Statistics made available to RepublicNext by a team of researchers at the National Secretariat for Media Reform led by Dr. Pradeep Weerasinghe on news broadcasts on private TV networks indicate bias towards one candidate or the other. This research is limited to private media only.
This is their assessment on 10 October
This study found that Derana and Hiru were consistently favouring Rajapaksa by allocating more time for him, while the other stations were more balanced.
A similar study was done by the Information Department and released by the NEC found similar statistics, but the Commission refused to name the channels. This study found that there were channels hugely favouring Premadasa as well.

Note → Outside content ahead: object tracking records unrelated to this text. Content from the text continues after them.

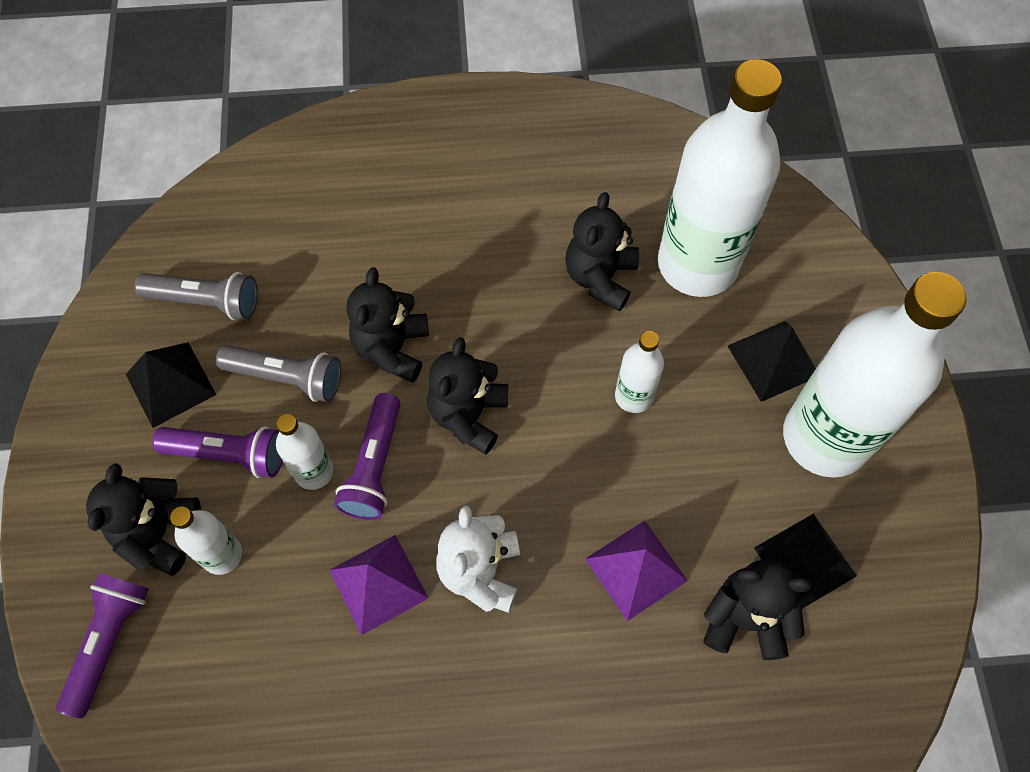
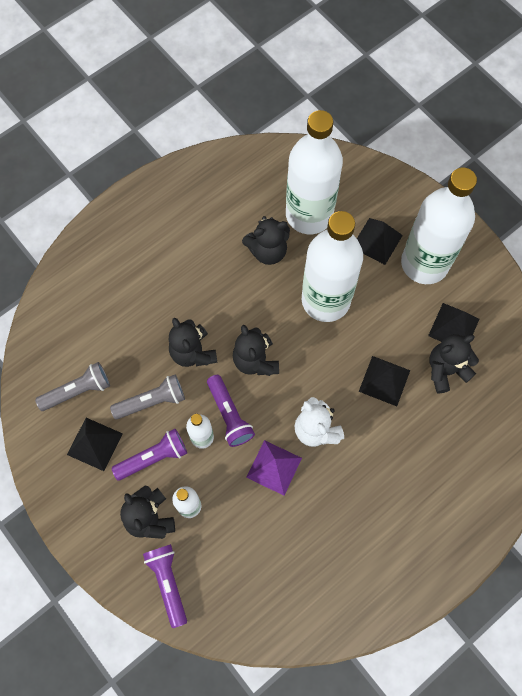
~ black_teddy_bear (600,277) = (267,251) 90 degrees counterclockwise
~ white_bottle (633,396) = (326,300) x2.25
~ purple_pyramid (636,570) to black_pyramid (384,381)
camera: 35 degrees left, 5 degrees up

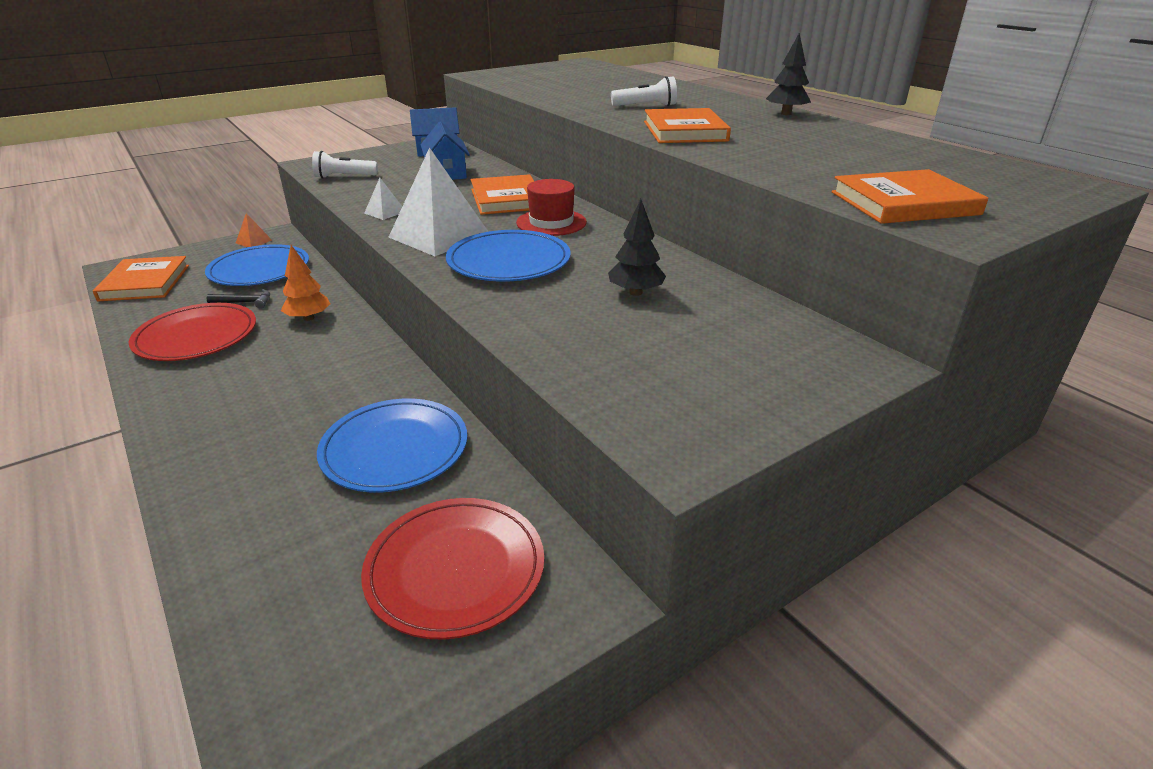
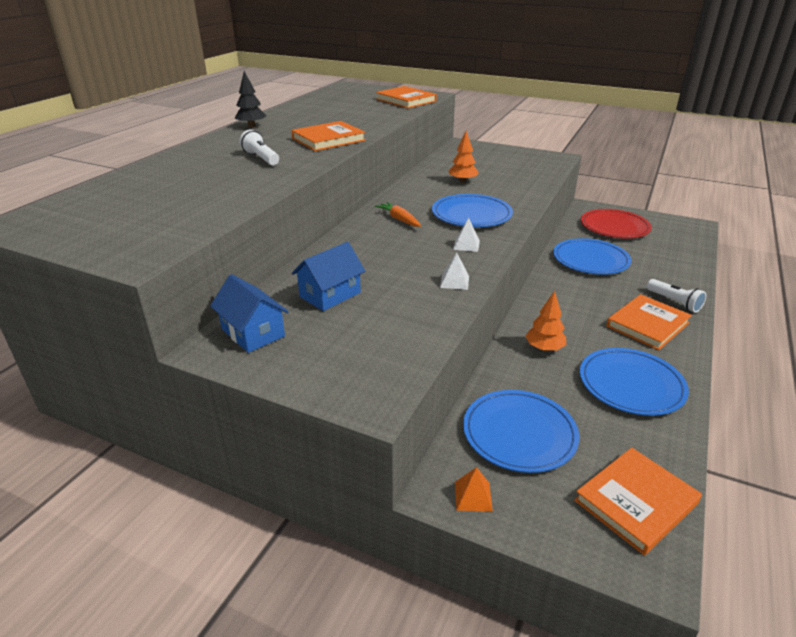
~ red_hat (551,222) to orange_carrot (399,219)
~ black_tree (635,292) to orange_tree (462,181)
~ white_pyramid (439,236) = (466,245) x0.44
~ red_plate (196,336) to blue_plate (631,384)
~ orange_book (507,199) to (647,325)
~ white_flashlight (344,177) to (674,302)
- black_hammer (245,302)
camera: 120 degrees left, 0 degrees up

The right of the private media to support a candidate of their choice is also up for discussion. In the case of Newspapers it has long been the tradition in Sri Lanka and in other parts of the world to declare support to a particular political party early in the election. After all, in the old day’s political parties had their own papers or organs affiliated to them.
However, journalists are expected to be professional and not distort or alter the stories to favor the party their organisation favours. This is a tradition honoured in many Commonwealth countries as well. In the UK, for instance, the Guardian favors the Left parties and the Telegraph, the Right-Wingers. In Canada, the Toronto Star supports the Liberal Party and the Globe and Mail, the Conservatives. But both papers also are critical of the parties and individuals they back.

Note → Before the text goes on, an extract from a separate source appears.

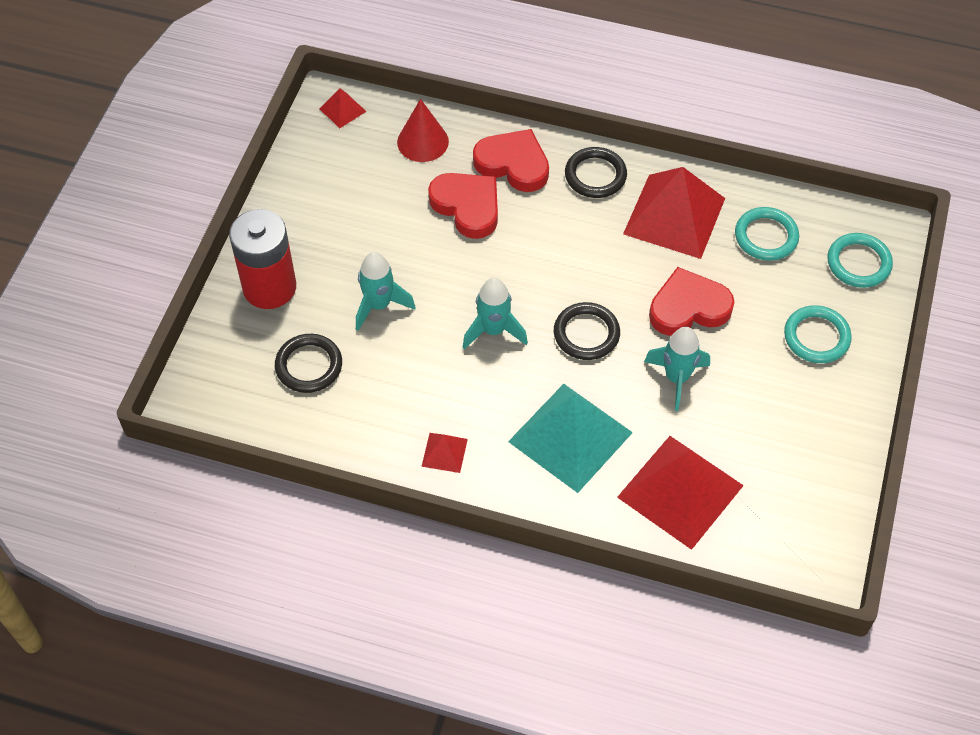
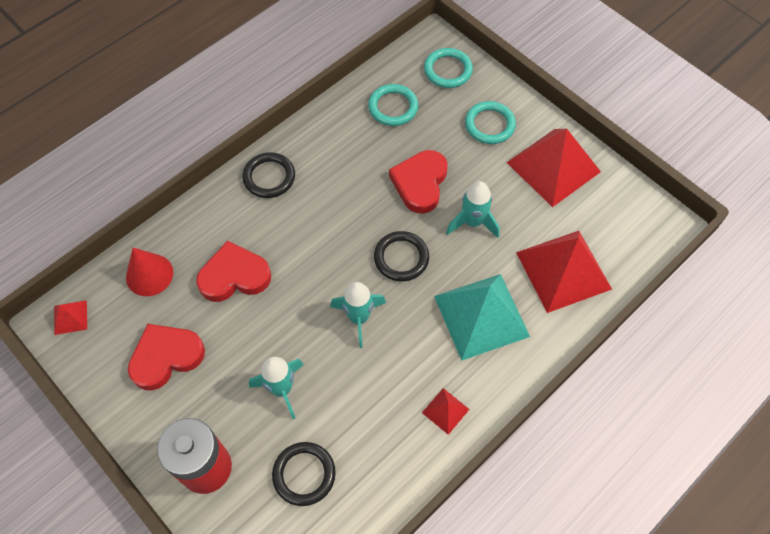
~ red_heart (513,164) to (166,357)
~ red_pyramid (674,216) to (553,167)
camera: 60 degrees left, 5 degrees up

In the case of the private electronic Media in Sri Lanka the argument has been made that the spectrum is public property and therefore these organisations need to have a sense of civic duty and serve the public in the true sense of the word. Proponents of this view say the State and the general public must have the right to ensure media houses behave fairly.

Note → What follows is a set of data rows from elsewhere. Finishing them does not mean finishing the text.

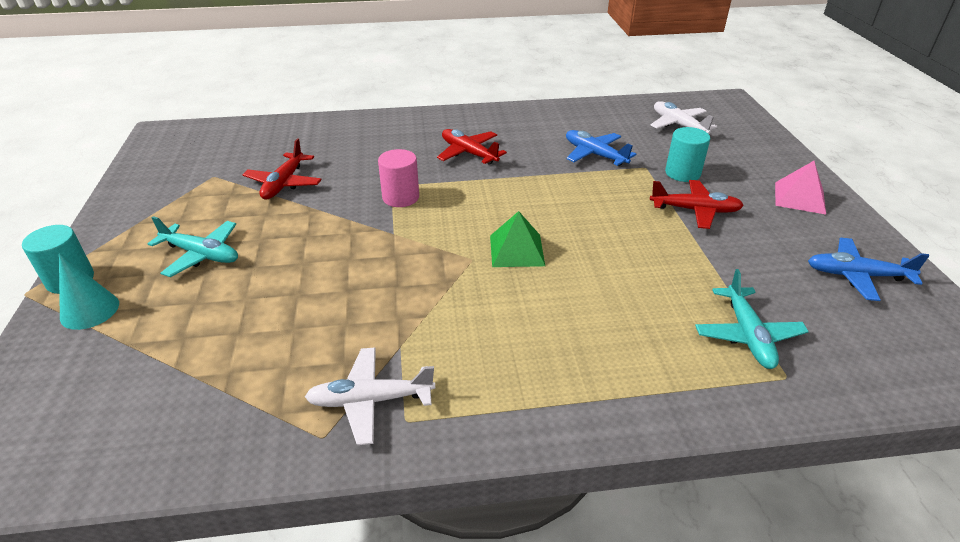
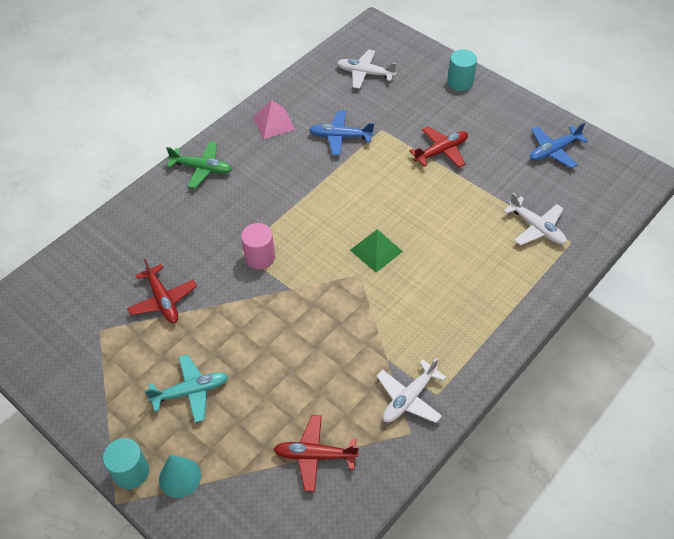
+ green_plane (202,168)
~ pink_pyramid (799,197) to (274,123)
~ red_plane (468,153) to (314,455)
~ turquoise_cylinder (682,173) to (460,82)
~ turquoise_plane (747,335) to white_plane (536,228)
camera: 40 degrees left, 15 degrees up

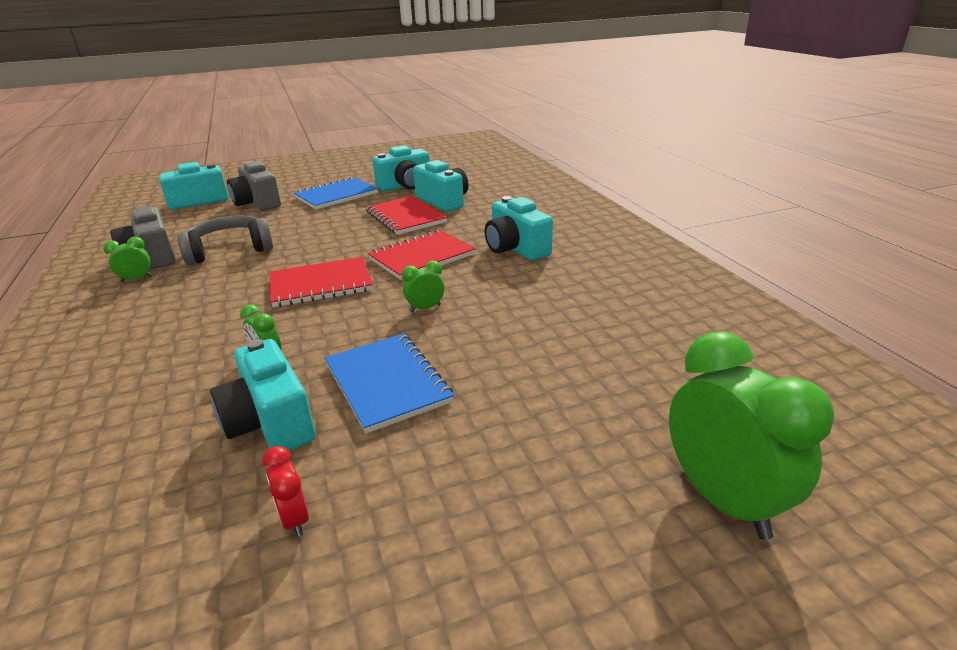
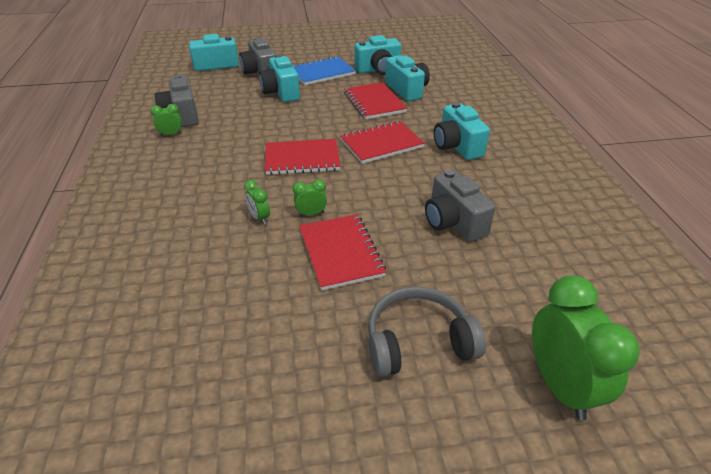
~ turquoise_camera (270,422) to (281,92)
~ green_clock (425,308) to (311,214)
~ blue_notebook (387,383) to red_notebook (340,252)
~ grey_headphones (230,250) to (418,342)
+ grey_camera (453,222)
- red_clock (294,519)
camera: 10 degrees right, 10 degrees up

Private media executives argue that market forces must be allowed to rule.
Laksiri Wickremage, Deputy Chairman and Chief Executive Officer of Derana says that the newly formed Broadcasters Guild is moving towards self-regulation. “However, there is Social Media now and that is growing at a very fast pace. There is a discussion that what the private Media is doing is having a bigger impact, I want to know why that statement is made because the State Media stations have better technical coverage than private media, ” Wickramage told the seminar. The term Technical Coverage means that Rupavahini and ITN cover more parts of the island than private TV.
Wickremage goes on to say “ then the next thing is people’s choice. Why do the people want to watch the private Media news broadcasts? That is because the people like what they see.”
But shouldn’t media institutions enforce professionalism, whether it is in programme planning or in the Newsrooms? When media owners control the agenda, would it not be easier for journalists if they have better training in the profession, so they would have the strength to withstand such pressures, and the ability to fight to uphold professionalism and fair play? As members of the Fourth Estate, the Media plays a defining role in shaping the direction of a country. That must be instilled in all journalists, so they know their actions could harm or protect democracy.
Journalists also need better job security and some professional or educational standards to occupy executive positions in these organisations.
As Dr. Udagama says “in a democratic society, there is an expectation that professionals will behave in a proper manner. We cannot legislate decency; that has to come from within them.”